The New York Times has a fantastic account of how a small unit at AIG, employing just a few hundred people, managed to decimate the entire company through its issuance of hundreds of billions of credit default swaps on CDOs. It was all supposed to be a safe way of making money, while generating tremendous income for the company and the unit's employees, the latter of which received an average of more than $1 million a year. As the unit's chief says, in reassuring investors, “It is hard to get this message across, but these [credit default swaps] are very much handpicked.”
The whole story clarifies for me a number of things: the pattern of human decision-making that led to AIG's downfall, the link between subprime mortgages and AIG's fortunes, and on a wider scale, the relationship between financial innovation and the growing inequality in earnings in recent years.
This article is also interesting as it shows Goldman's exposure to A.I.G., and their role in shaping the Fed's decision to bail the firm out. How many of Paulson's decisions in this crisis reflect his personal interest in his previous employer? Would a neutral agent make the same decisions?
Posted by: Thorfinn | September 28, 2008 at 02:06 PM
Gretchen Morgensen in “Behind Insurer’s Crisis, Blind Eye to a Web of Risk” writes “Because the underlying debt securities — mostly corporate issues and a smattering of mortgage securities — carried blue-chip ratings, A.I.G. Financial Products was happy to book income in exchange for providing insurance. After all, Mr. Cassano and his colleagues apparently assumed, they would never have to pay any claims.”

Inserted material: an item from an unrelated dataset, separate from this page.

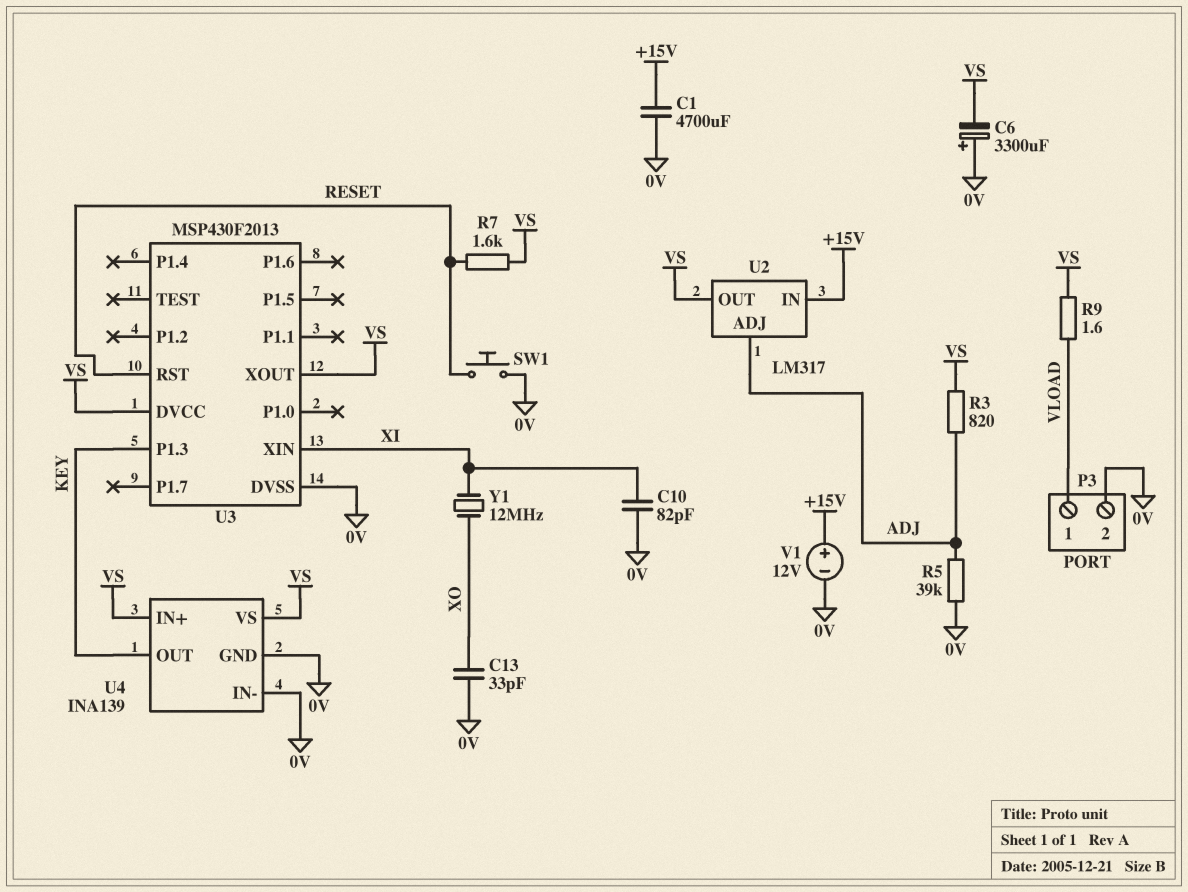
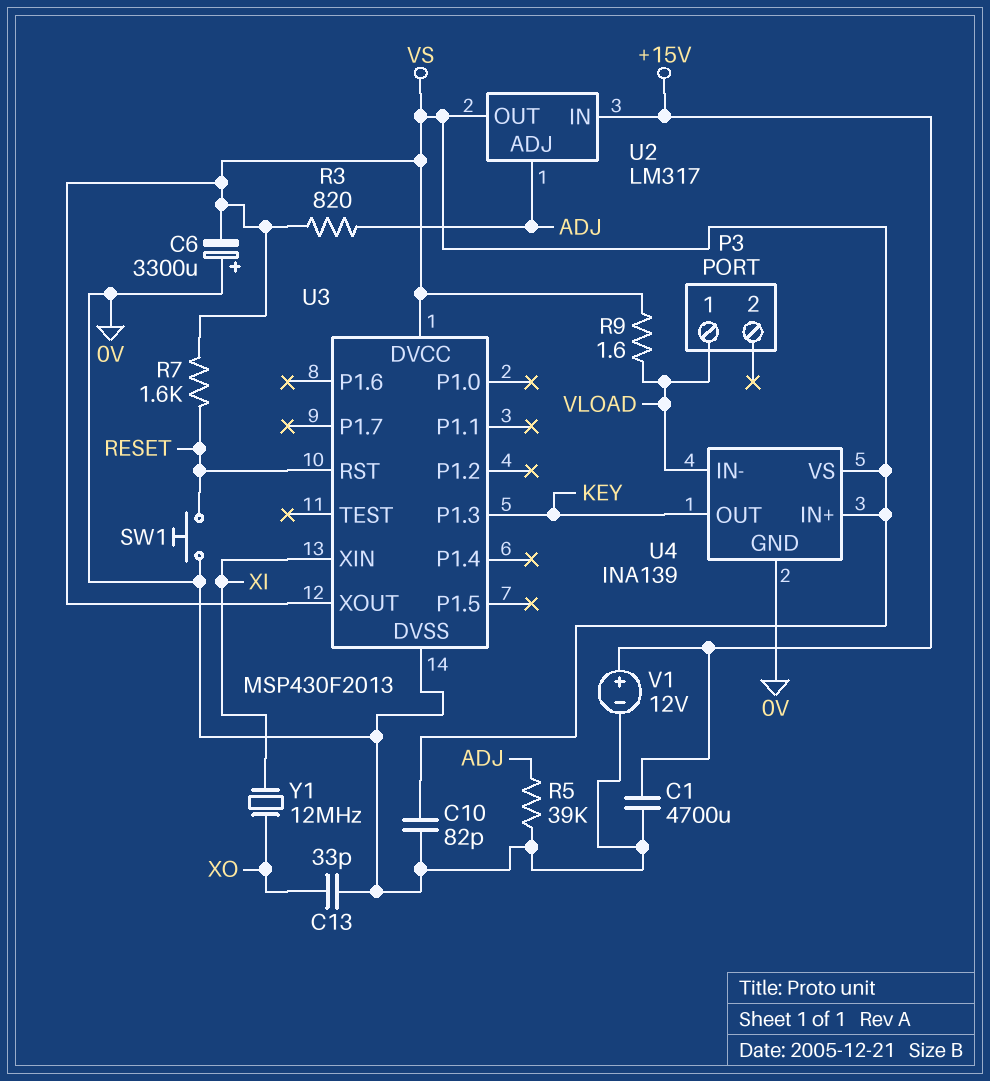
C10: 82pF (0V, XI) -> 82pF (0V, VS)
P3 pin 2: 0V -> none
U4 pin IN-: 0V -> VLOAD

This is just but another example of a direct consequence of the financial regulators having marketed and given creed to the ludicrous concept that credit rating agencies could measure vaguely defined risks, and always get it right, without turning themselves into a source of systemic risk.
Of course the financial markets were never free and the following two QandAs suffice as proof.
1st. Question: What led the financial markets to the land of lousily awarded mortgages to the subprime sector?
1st. Answer: 99% the credit rating agencies with their AAAs
2nd. Question: Who empowered the credit rating agencies, the governments or the markets?
2nd. Answer: 100% percent the governments.
Mr. Cassano of AIG is also quoted saying that his company worked with a “global swath” of top-notch entities that included “banks and investment banks, pension funds, endowments, foundations, insurance companies, hedge funds, money managers, high-net-worth individuals, municipalities and sovereigns and supranationals” and Morgensen rightly concludes that “of course, as this intricate skein expanded over the years, it meant that the participants were linked to one another by contracts that existed for the most part inside the financial world’s version of a black box.”
As a member of the audit committee of one of the supranationals, 2002-2004 I begged over and over again for a complete revision of counter-party risks, just to be treated with so much condescendence that it would have been embarrassing for others with weaker egos. The following is but one of the many paragraphs that I wrote about this issue in my book Voice and Noise, 2006, where I discuss my experiences at the World Bank.
“I truly believe that the World Bank Group’s Financial Complex is staffed by very qualified professionals. That said it is precisely because they could become too good for our own good, falling into the very human traps of complacency and excess of confidence, that I frequently made some comments, if only to pinch.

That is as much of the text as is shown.